He pushed the stairs which lead to the attic back up into the ceiling. He licked the skin between his palm and forefinger. It tasted like the Dewar's whiskey with which he had filled his water bottle.
He had to keep a private stash hidden from his wife. After her night shift her first priority was to count the beer bottles in the refrigerator. He hated fighting with her over topics which didn't concern him. He thought, She's a nurse – great – but I'm not sick. A little taste gets me to sleep at night.
He scoffed as the man on the television repeated his opinions about the Broncos. He went into the kitchen and poured whiskey over ice into a rock's glass. Anxiously the man took a sip and savored the burn.
There was a knock at the door. He looked through the peep hole and he saw nothing. He sat down on his couch and quietly prayed that the Broncos would massacre the Chiefs in the game which was about to occur.
The doorbell rang. At this point he was annoyed and he opened the door without checking the peep. He looked out into the night and had to recalibrate his focus when he saw two children on his doorstep. On the right was a little girl wearing a white form fitting body suit and a “Casper the friendly Ghost” mask. She held a reusable grocery bag which appeared to be weighty for her frame.Is there a knife handle sticking out of her bag? he asked himself.
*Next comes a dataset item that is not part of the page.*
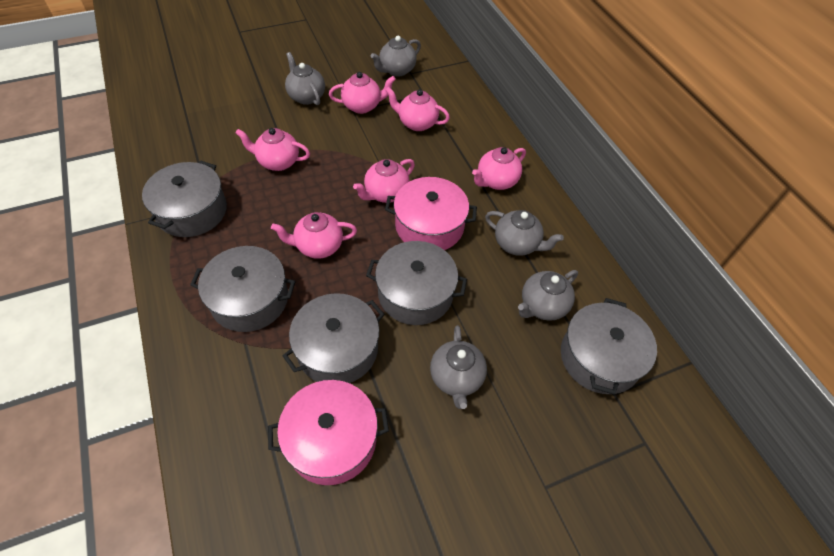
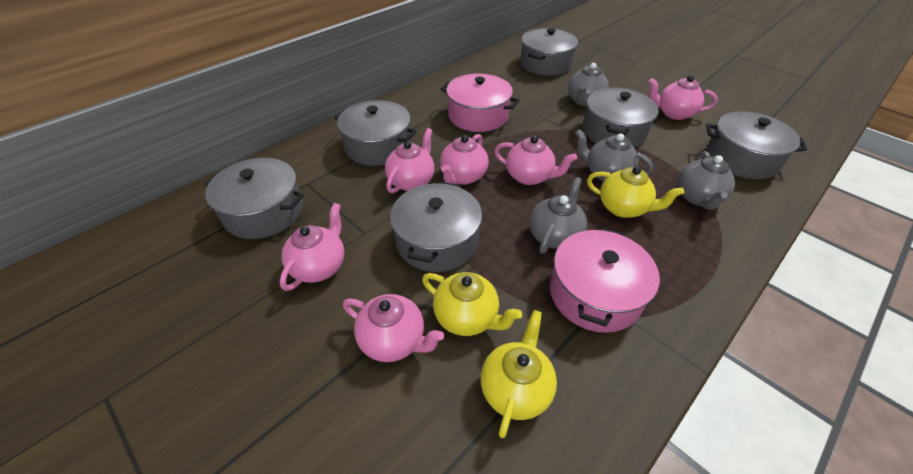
grey pot: 5 -> 6
grey teapot: 5 -> 4
yellow teapot: 0 -> 3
To her right was a boy wearing seemingly bloody over alls and a sweater beneath it. In one hand he had a bag similar to the girl's. In the other hand he had a gourmet vegetable knife. Behind his “Chucky” mask the child said, “Trick or Treat.”
The home owner looked at the knife with shrinking tolerance. Fake blood was dripping onto his porch.
He asked the boy, “Do your parents know that you took their knives as props? That's dangerous.”
The girl said with a sing song voice, “Trick or Treat.”
The man said, “Stay here. I'll be right back.”
He realized that he had been so preoccupied by the game that he had forgotten that this was Halloween season. He cared little for this stuff but his wife was always on top of holidays. After a quick perusal of his cupboards he decided to call her.
“Hon, where did you put the candy for the trick or treaters?” he asked when she accepted the call.
She answered, “I'll pick some up after my shift. I'm surprised that you called me at work about this. Are you okay?”
“Ha ha!” he laughed. “I am surprised that you forgot that today is Halloween. You're usually so good about holidays.”
She answered, “Halloween is tomorrow, dear. Everything is fine.”
He heard his front door close as the sounds of scampering feet became louder.